Madonna, 67, roasted online over sheer blue minidress at Paris Fashion Week as critics say it’s ‘embarrassing’

Madonna is back at the center of an online pile-on after stepping out at Paris Fashion Week in a sheer cobalt minidress that critics have called everything from “ridiculous” to “embarrassing,” with the 67-year-old’s appearance reigniting a debate that has shadowed her for years.

The Queen of Pop was photographed on June 24 leaving The Ritz Paris in a body-skimming turquoise mini, fishnet tights, near-knee-high silver boots and a silver faux-flight jacket. The hem was short enough that several social media users argued the dress functioned more like a long shirt, and a video of her walking to a waiting car quickly racked up millions of views across X, Instagram and Threads. From there, she headed to the Saint Laurent after-party, where she joined Charli XCX behind the DJ booth.

The outfit itself was not the only thing under the microscope. Online reactions almost immediately pivoted to her age, her face and her fashion choices, with several users dragging her into a familiar comparison cycle.

One viewer, posting as Canadian Jennifer on X, asked the question that ricocheted through the comment sections: “Is she not wearing underwear?!” Another, posting as California Kid, said, “Kinda wish I hadn’t seen that.”

A longer reply from a user named Marsali captured the disappointed-fan tone that drove much of the engagement.

“I admit I loved Madonna in the 80s,” she wrote. “She was fun, inspiring, interesting, and cutting edge. I really thought when she was with Guy Ritchie, she really grew up and became a person of substance. Now, she’s just completely embarrassing. I wish she would dress conservatively.”

Others used the moment to draw political contrasts.
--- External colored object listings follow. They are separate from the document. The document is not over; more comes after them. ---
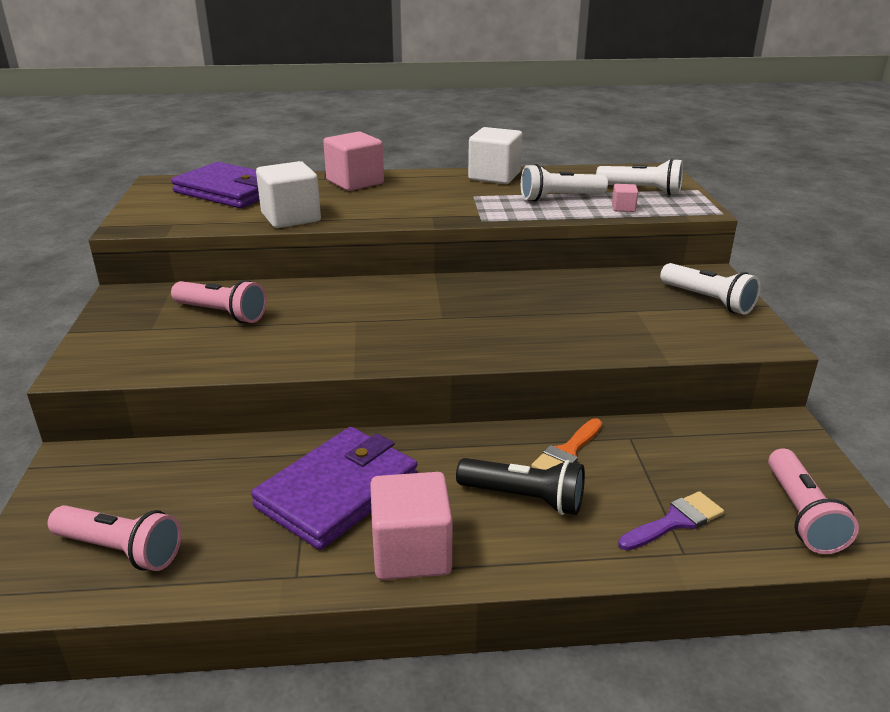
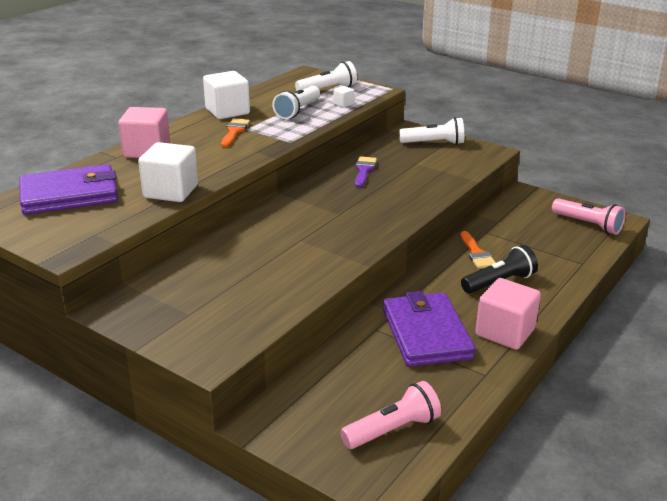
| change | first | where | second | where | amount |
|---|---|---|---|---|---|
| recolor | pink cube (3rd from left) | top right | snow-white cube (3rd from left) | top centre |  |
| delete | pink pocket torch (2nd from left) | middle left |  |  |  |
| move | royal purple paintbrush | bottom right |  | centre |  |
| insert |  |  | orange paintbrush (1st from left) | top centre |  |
An account posting under the name MOMof DataRepublican wrote, “Now compare Madonna to, say Maye Musk, what a contrast in class,” lining the singer up against Elon Musk’s 78-year-old model mother, who has become a frequent reference point in conservative discussions of how older women should present themselves in public.

The harshest reactions, which Madonna’s supporters labeled flatly ageist, focused on her body. Several users said she was dressing “like she’s 25 again,” while others mocked the visible silhouette of the dress with comments comparing the look to a diaper or a wardrobe malfunction.

That criticism arrives on top of a separate, ongoing storyline. In February, SheFinds reported that Madonna had been photographed leaving a dermatology building in Los Angeles in an all-black outfit and oversized sunglasses, prompting fans to speculate she was getting “more plastic surgery” ahead of what she has called a new musical era. Comments under that report ranged from “freshening up for the new era” to “no more facelifts, please.” The Paris appearance reopened those same threads, with critics again comparing her current face to images from earlier decades and calling her “95% plastic.”

Madonna’s defenders pushed back just as hard. “That’s f’n Madonna. That’s a living Queen,” one supporter wrote, and another argued, “She knows exactly what she’s doing.” Several users called out the wave of age-based criticism directly. “Ageist comments once more,” one wrote. “She is Madonna Louise Ciccone, and she can wear whatever she likes.”

The singer herself does not appear bothered. Just three days before the Paris outing, she sat for an interview with Interview magazine in which she pushed back on the idea that her career has been about shock for its own sake. “I do a lot of provocative things, but there’s always a reason behind it, and nobody bothers to investigate, which can make you want to give up on human beings,” she said, adding that she now wants to “do what people are not doing, which is thinking and wearing clothes.”

The timing is also not accidental. Madonna’s 15th studio album, Confessions II, is set for release on July 3, and reports have suggested she is planning a global tour to follow it. After more than four decades of headlines built on the same formula, the Paris outfit, the backlash and the defenders look less like a wardrobe story than a marketing rollout.

Whichever side the comment section lands on, she is still the one selling the album.